To się nazbierało...
Nie ukrywam, iż ostatnie dni i szaleńcze promocje atakujące z każdej strony były obfite.
Postanowiłam pokazać Wam niektóre rzeczy, bo jak wiecie, lub nie jutro kończy się sławetna promocja w Rossmannie (-40% na kolorówkę i pielęgnację facjaty).
Zdaję sobie sprawę, iż blogsfera aż huczy od podobnych postów, jednak większość zakupów robiłam w pierwszych dniach promocji, trochę się już "poznaliśmy" z niektórymi kosmetykami, więc może moja notka i Was zrujnuje ;)
Oczywiście żartuję, nie łasiłam się na najdroższe kosmetyki, tylko na to, czego nigdy nie próbowałam, a zawsze miałam chęć.
23 maja...plan zakupów był taki, by na momencik z samego rana wejść po ukochany podkład Max Factora, ewentualnie jakikolwiek nowy błyszczyk... po tej wizycie wyszłam z...
- mleczko do demakijażu Garnier (zapasy na pół roku) ok. 6 zł/szt.
Znam, bardzo lubię i sobie chwalę - jego tradycyjna cena w Bierdronce wynosi ok. 10 zł, więc jak tu się oprzeć okazji?

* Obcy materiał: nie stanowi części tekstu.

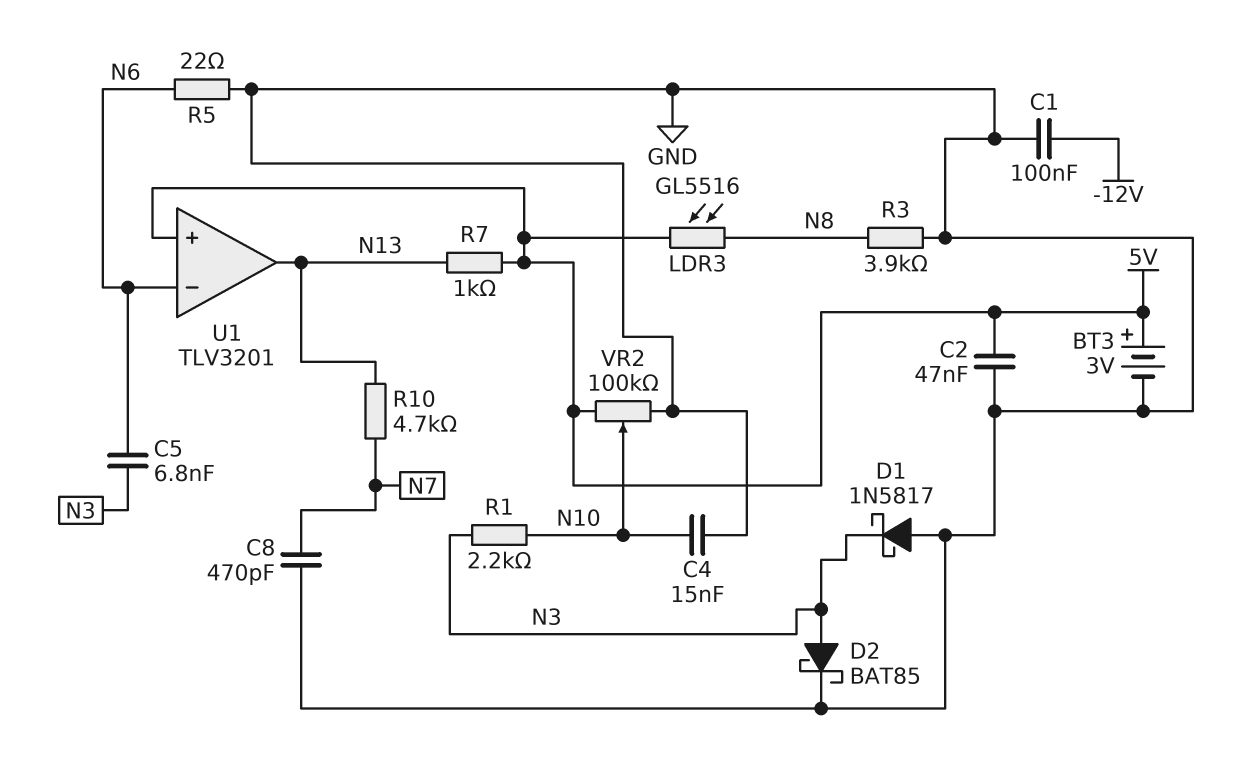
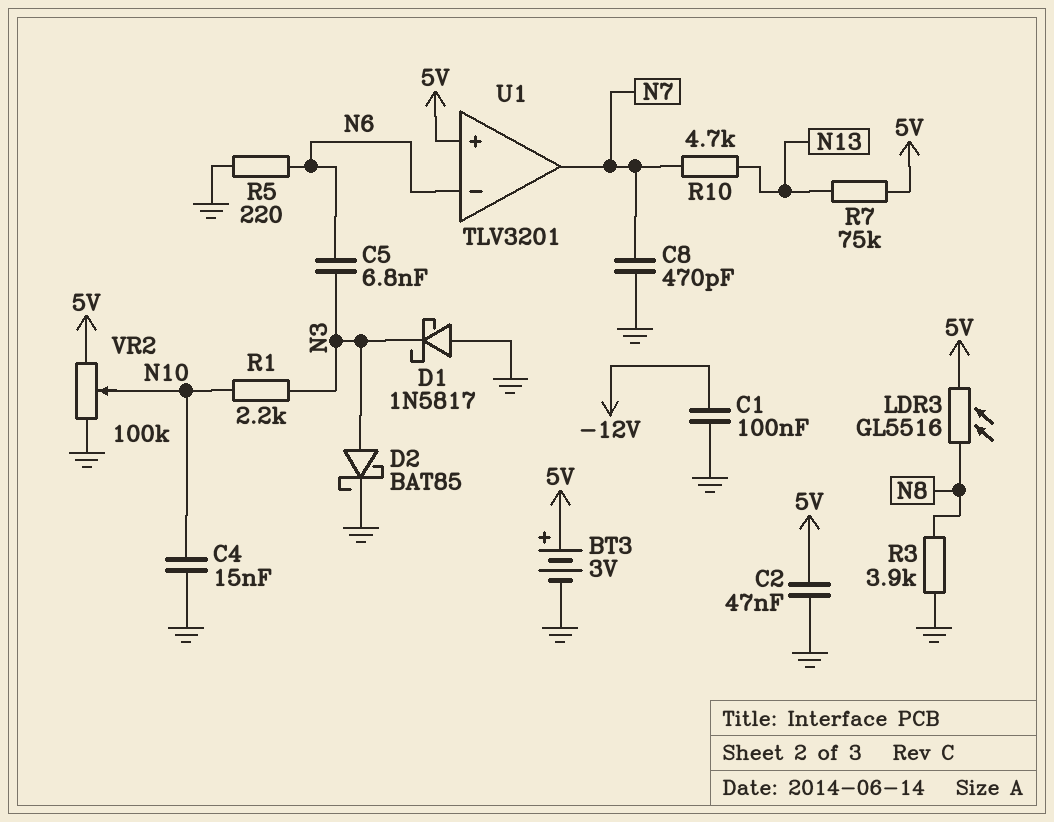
R5: 22 (GND, N6) -> 220 (GND, N6)
R7: 1k (5V, N13) -> 75k (5V, N13)
U1 pin out: N13 -> N7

- chusteczki oczyszczającymi twarz Synergen ok. 4,20 zł
W paczce jest 25 szt., nie była to może najsuperowiejsza okazja, ale takie chustki świetnie sprawdzają się na wyjazdach. Mam co prawda jeszcze ZAPAS takich z Alterry, no ale chciałam przetestować coś innego. Ich standardowa cena przekracza lekko 6 zł.
Z kolorówki:
- podkład Max Factor Facefinity (nr 75 Golden), o którym napisałam poprzednią notkę; ok. 37 zł.
Standardowo kosztuje 60 zł, w promocjach ok. 50 zł - okazja jak się patrzy;)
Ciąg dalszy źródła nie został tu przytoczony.